The man, whose name has not been released, was cited when Division of Natural Resources Police officers received a tip from biologists from other states who happened to be in the National Forest in Tucker County and ran into the man as he was catching the snakes. They got a license plate number and reported it to the DNR.

“We went to his house with a search warrant, but we didn’t have to execute it,” said Cpl. Greg Smith. “He didn’t have the snakes in the house, he had them in a cage built on his porch.”

Smith said the man was completely cooperative with officers. He was an amateur herpetologist according to investigators and was simply interested in rattlesnakes and sharing knowledge about them with others.

“He was not a hater of snakes, he was a lover of them. His grandfather caught snakes, it was sort of a family tradition,” Smith explained. “They caught snakes, kept them, and then took them back to the original den by the first of September when they had their young.”

The suspect went so far as to mark the snakes so he would know where to return them in the woods. He assisted DNR biologists in returning the snakes to the dens where they were captured.   He even helped the team discover a new rattlesnake den they were previously unaware existed. Despite his compassion and interest, his actions still were in violation of the possession law, which is one rattlesnake over 42 inches  per person. Legally he could have had three in his possession legally since his son and wife are also in the home.  However, he had also captured them on the National Forest–a separate violation.
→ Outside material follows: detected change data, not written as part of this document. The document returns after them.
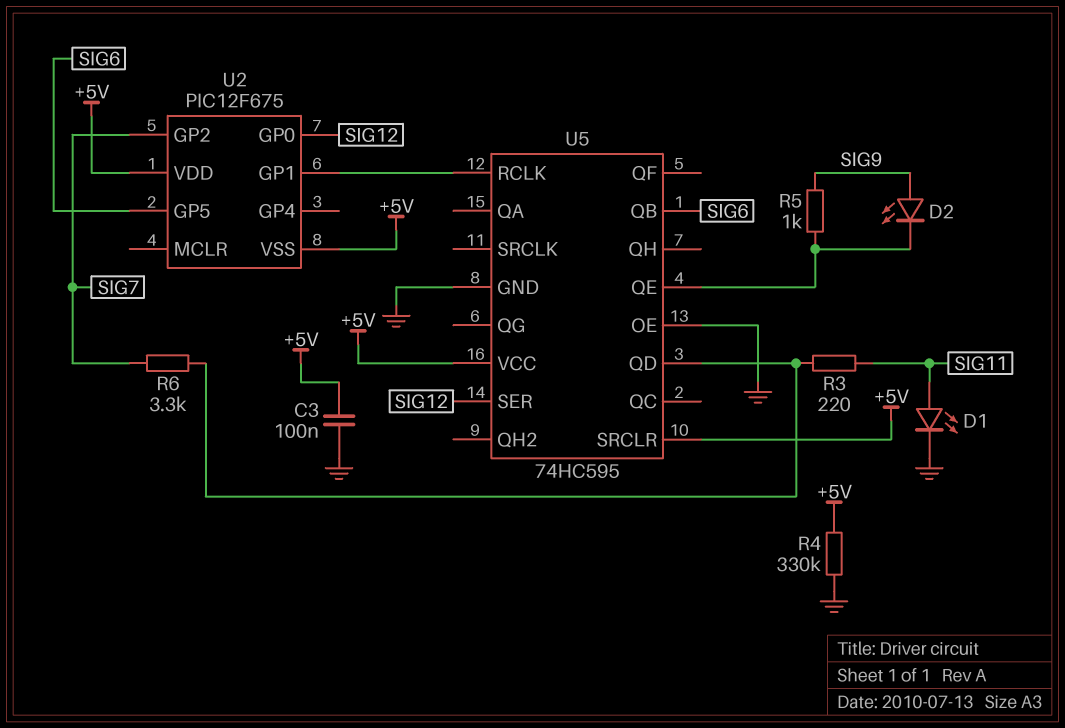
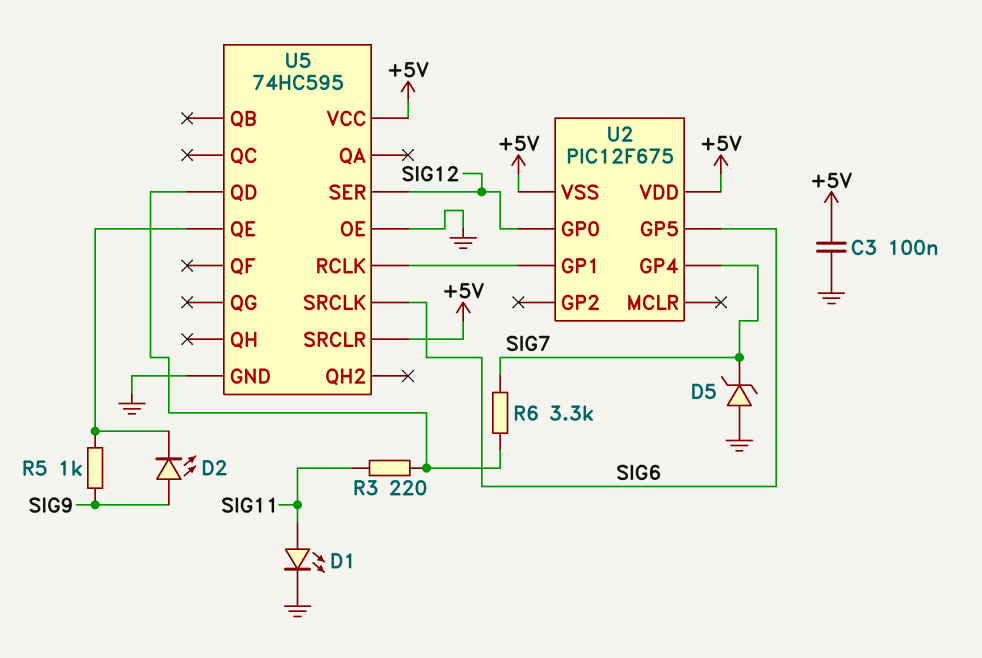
D5: none -> zener (A GND, K SIG7)
R4: 330k (+5V, GND) -> none
U2 pin GP2: SIG7 -> none
U2 pin GP4: none -> SIG7
U5 pin QB: SIG6 -> none
U5 pin SRCLK: none -> SIG6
“He’s now aware of the possession limit, but you also still cannot take them off national forest or state property,” said Smith. “There will be multiple charges, but I’d like stress the guy was very cooperative. He wasn’t killing the snakes and he helped return them, so we take that into account when we cite somebody.”

The West Virginia DNR is currently engaged in a study of rattlesnakes to hopefully get a better handle on their numbers in the Mountain State. The study aims to also gauge the overall health of the species in West Virginia.  Although not necessarily “endangered” rattlesnake numbers have dropped in recent years by an alarming rate according to the DNR.